Q: "Why were the madness cards for blue, green, and red made so effective, while the ones for black and white don't quite match up? I know white was supposed to be weaker, but the same thing was said for green. Also, black, while strongest overall, was supposed to dominate, and it gets hosed in the set's new mechanic? That doesn't make much sense. Also, if Torment was going to be the only set with madness, why did you only print ten? They're really interesting cards."

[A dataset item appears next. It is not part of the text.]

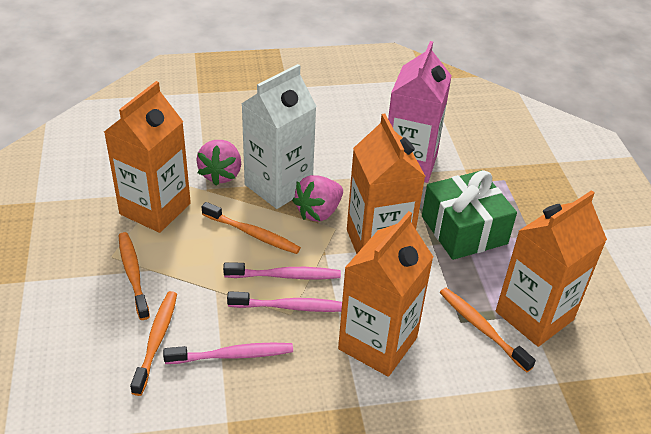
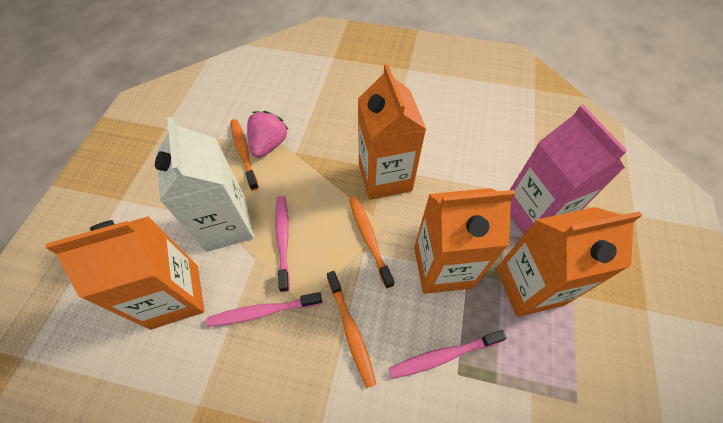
green gift: 1 -> 0
orange toothbrush: 4 -> 3
pink strawberry: 2 -> 1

-- Steven Saal, Nesconset, NY
A: From Brian Schneider, Research & Development:
"First off, "I'm glad that you've enjoyed the madness mechanic. In response to your question (well, at least the first one), I believe that the blue and red madness cards were pushed for good reason -- we needed a few more good, interesting cards in those colors. I don't understand why we make good green cards so I can't really comment on that. To me, all good green cards are R&D mistakes, madness cards included. So anyway... when we balance a set, some cards end up being good and some bad regardless of what their mechanic is, and in this case, the white and black madness cards happened to end up a little bit weaker (though not at all useless) than the other colors'.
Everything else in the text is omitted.